This is a modular rack system to hold four Raspberry Pi 3s along with a network switch, USB power hub, and a fan. Builds as a set of modules, which clip together to form a full system.
The devices I used are:
- Netgear ProSAFE 5-port gigabit switch - UK part number GS105UK
- RAVPower 60W mains charger - UK part number UK RP-PC028(B)
- USB 5V-powered 80mm x 80mm x 25mm fan (sourced through Ebay)
and of course a bunch of Raspberry Pis!
To avoid excessive height, I used a right-angled figure-8 power connector for the USB power block.
BTW the video in the gallery is one of Vi Hart's excellent explanations why Tau is better than Pi. Go follow her!
Used Wanhao "fast" print setting (0.15mm layer depth, 0.5mm line width) - total about 48 hours of print time for all components.

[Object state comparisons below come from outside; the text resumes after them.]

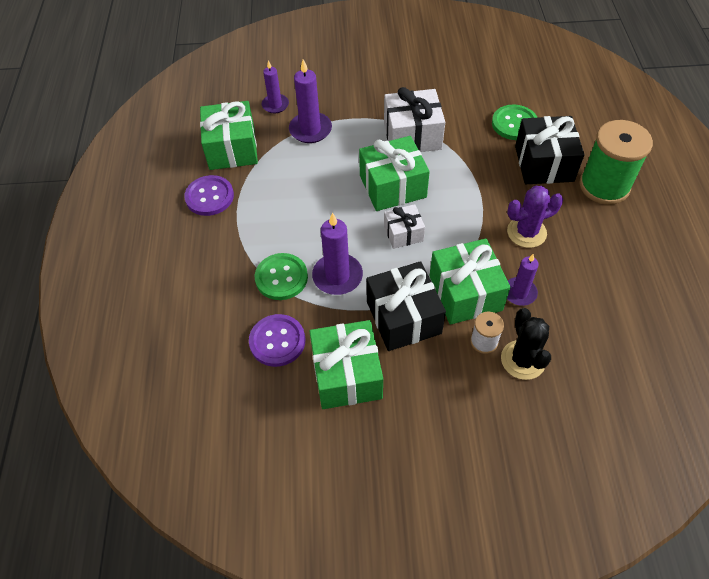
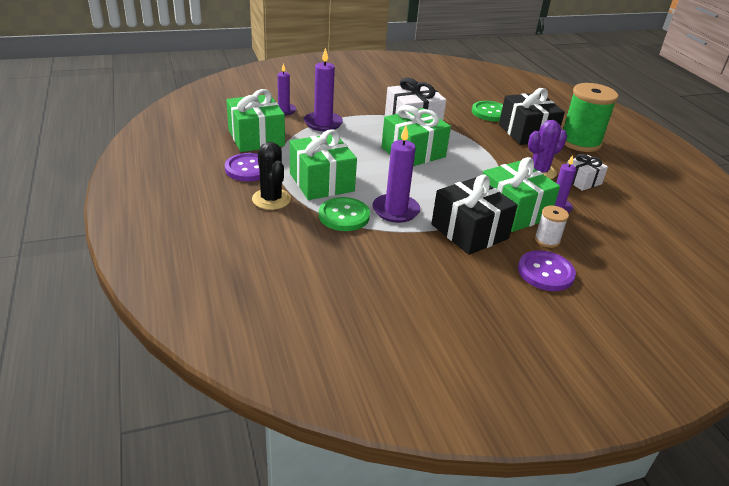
camera: 20 degrees left, 20 degrees down
(277, 341) = (362, 259): purple button -> purple button (545, 272)
(347, 375) = (440, 275): green gift -> green gift (321, 182)
(403, 233) = (438, 179): white gift -> white gift (582, 181)
(523, 360) = (586, 248): black cactus -> black cactus (271, 199)

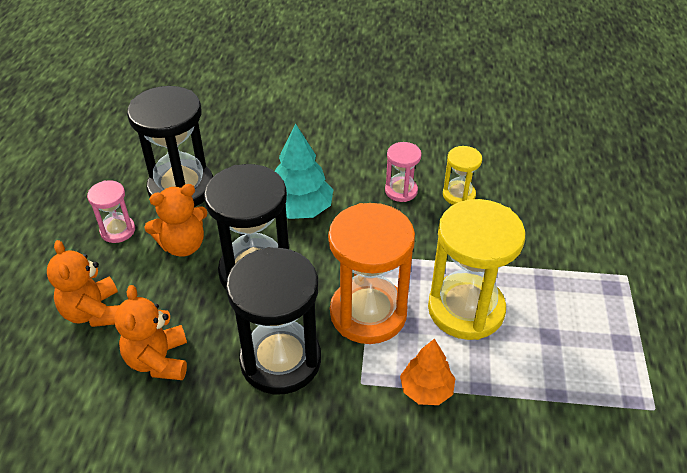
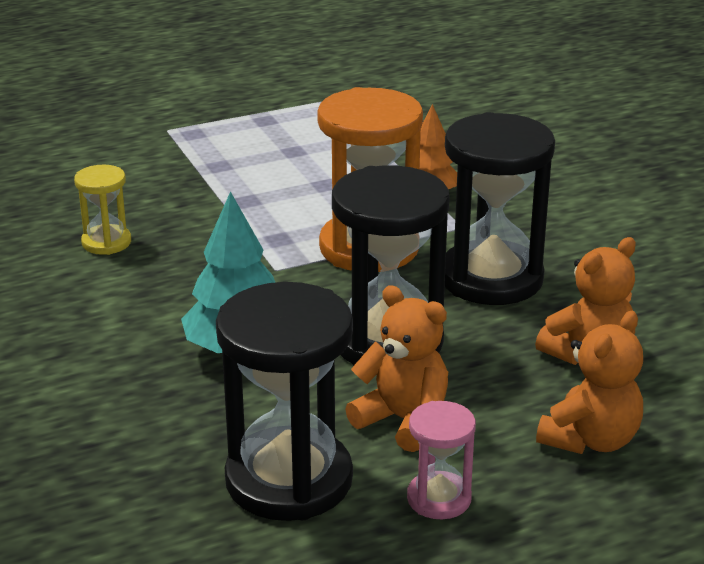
camera: 120 degrees left, 15 degrees down
(401, 191) = (131, 284): pink hourglass -> none
(466, 309) = (302, 197): yellow hourglass -> none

Used brim to prevent corners lifting during print; the 4-Pi module is particularly susceptible so watch out for that. Enclosing the printer helps here to reduce temperature fluctuations and draughts.

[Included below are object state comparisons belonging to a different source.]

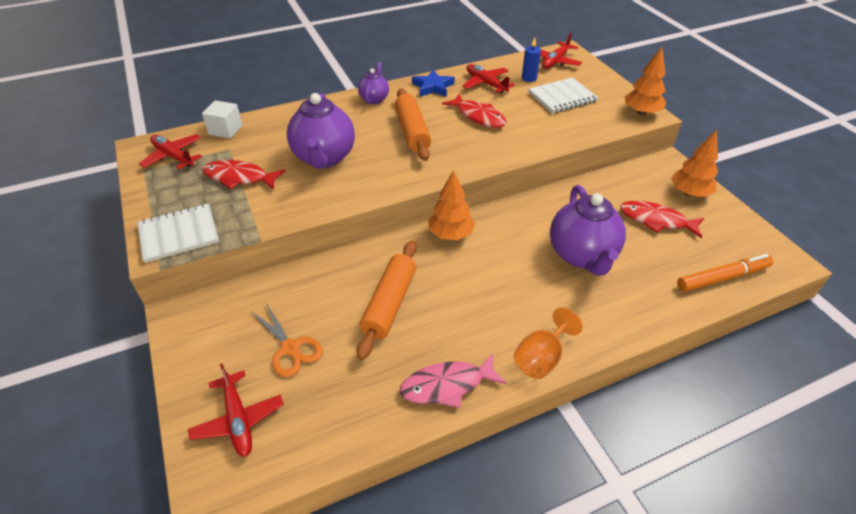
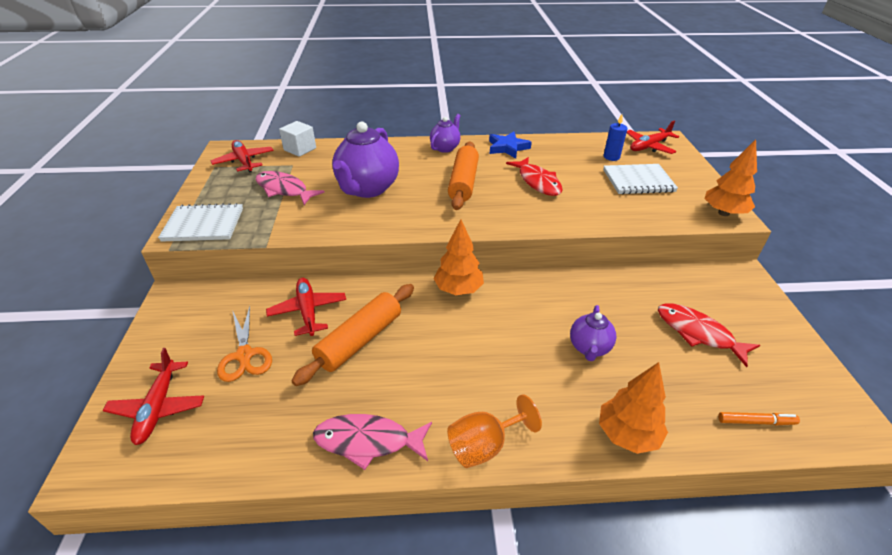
camera: 20 degrees right, 5 degrees down
(239, 178) = (284, 190): red fish -> pink fish
(485, 84) = (562, 154): red plane -> red plane (308, 311)
(582, 256) = (589, 348): purple teapot -> purple teapot, size x0.53
(689, 193) = (755, 313): orange tree -> orange tree (627, 434)
(722, 278) = (756, 422): orange marker -> orange marker, size x0.57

Supports are used mostly for the "beams" at the back of the system. Mostly the supports are easily removed; poke through the diamond wall holes to break off the support panels internal to the modules. Grid support type gave most consistent results.

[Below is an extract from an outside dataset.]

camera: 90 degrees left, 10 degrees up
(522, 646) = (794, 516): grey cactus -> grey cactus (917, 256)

Additional - the fan retaining beam posts are weak if oriented flat on the build plate, hence what looks like an odd orientation for it in the .stl presented here (which need a little support as a result). Take a look at dbgeorge's make for a remix of that piece with a neat alternative solution to the post strength problem (and a nice Raspberry front panel!).
Designed in OpenSCAD, the main source is of course the cr.scad file. This file can generate all of the STL modules - refer to the comments at the top of that file to see how to use it, but essentially you render the same design separately for each module by changing a variable assignment towards the top of the file.
The name plate is presented here as two separate prints (the plate, and the words), which can be glued together - they have sufficient tolerance that they fit neatly. However there is also a variant for use with multi-extruder printers that can be generated without the tolerance. My printer has a single extruder, so printing like this means all the fun of swapping filament mid-layer - hence the depth of the words is reduced to minimise the number of filament swaps.
"Two Tau"? Well, pi is wrong so here I have two tau's worth of Raspberry Pis.
Modifying the name plate is left as an exercise for those (wrong :) ) people who prefer to use the half-a-circle constant...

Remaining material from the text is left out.